Handel Wirtschaft und Politik fordern Maßnahmen gegen chinesisches Dumping

Sie kochen Stahl – und derzeit auch vor Wut Foto: Peter Steffen/dpa

BERLIN taz | Wer lange Autofahrten mit Grundschulkindern ohne Smartphone-Spiele kurzweilig gestalten will, braucht nur Fragen wie diese zu stellen: Wo überall ist Stahl drin? Nach kurzem Nachdenken wird klar, dass das moderne Leben ohne Stahl nicht denkbar ist: Küchenmesser, Autos, Schiffe, Brücken, Schienen, Windräder, Strommasten, Heizungen, Container, Polizeipistolen, Maschinen, Seilbahnen – Stahl und Eisen sind fast überall. Entsprechend selbstbewusst tritt die Stahlindustrie in Deutschland auf, wenn sie Gefahren sieht. Aktuell sind das sinkende Preise in Folge der schwachen Weltkonjunktur und Überkapazitäten, vor allem in China.
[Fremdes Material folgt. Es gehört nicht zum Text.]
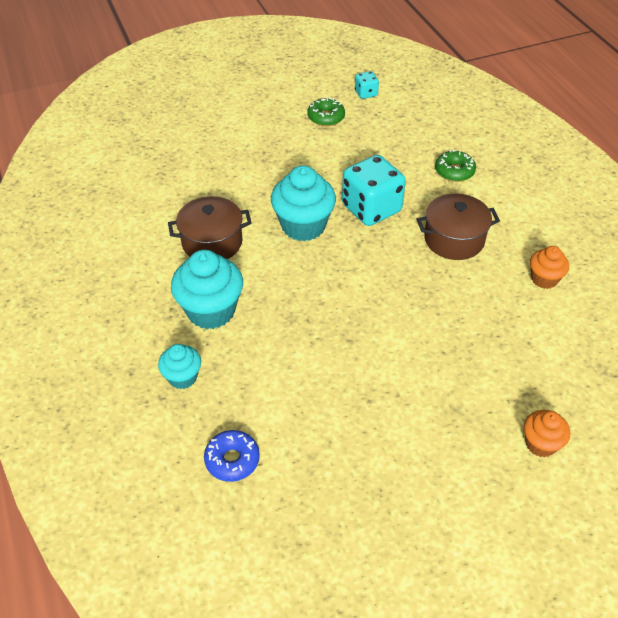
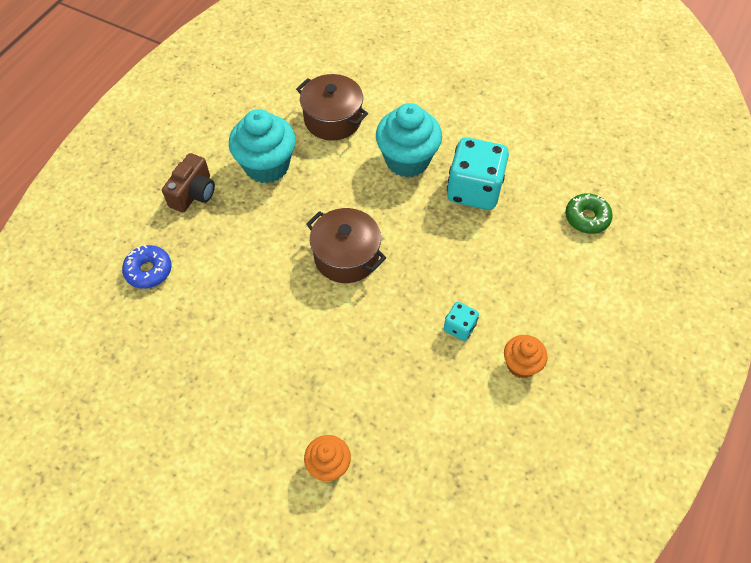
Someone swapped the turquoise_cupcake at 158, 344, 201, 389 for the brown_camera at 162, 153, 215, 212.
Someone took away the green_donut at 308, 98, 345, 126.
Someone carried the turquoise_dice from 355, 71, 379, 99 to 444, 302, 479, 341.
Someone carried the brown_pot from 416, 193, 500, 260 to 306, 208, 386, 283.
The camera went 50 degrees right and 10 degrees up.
Im rot-grün regierten Niedersachsen fordert nun ein Stahlbündnis aus Industrie, Gewerkschaft und Wirtschaftsministerium Maßnahmen zum Schutz der heimischen Industrie, die etwa 17 Prozent des deutschen Rohstahls produziert. Das Bündnis sieht mit Sorge, "dass der Weltmarkt mit Stahlprodukten zu Niedrigstpreisen überschwemmt wird", hieß es am Montag. Die chinesische Stahlindustrie behindere mit offensichtlich subventionierten Produkten den Wettbewerb.

Das Bündnis kritisiert die europäische Außenhandelspolitik als zu schwerfällig. So liefen Klageverfahren erst an, wenn der Nachweis einer "erheblichen Schädigung über einen Zeitraum von 12 Monaten" erbracht sei. Daher dauere es in der Europäischen Union rund 20 Monate und damit doppelt so lange wie in den USA, bis Bemühungen zum Schutz der heimischen Industrie greifen. "Das Prüfverfahren muss daher deutlich verkürzt werden."

In Brüssel üben unterdessen mehrere Staaten Druck auf die EU-Kommission aus. Die heimische Industrie müsse gegen "unfaire Handelspraktiken" geschützt werden, verlangen Bundeswirtschaftsminister Sigmar Gabriel (SPD) sowie Minister aus Italien, Großbritannien, Frankreich, Polen, Belgien und Luxemburg. "Die Europäische Union kann nicht passiv bleiben, wenn wachsende Arbeitsplatzverluste und Schließungen von Stahlwerken zeigen, dass es eine erhebliche und drohende Gefahr eines Zusammenbruchs des europäischen Stahlsektors gibt."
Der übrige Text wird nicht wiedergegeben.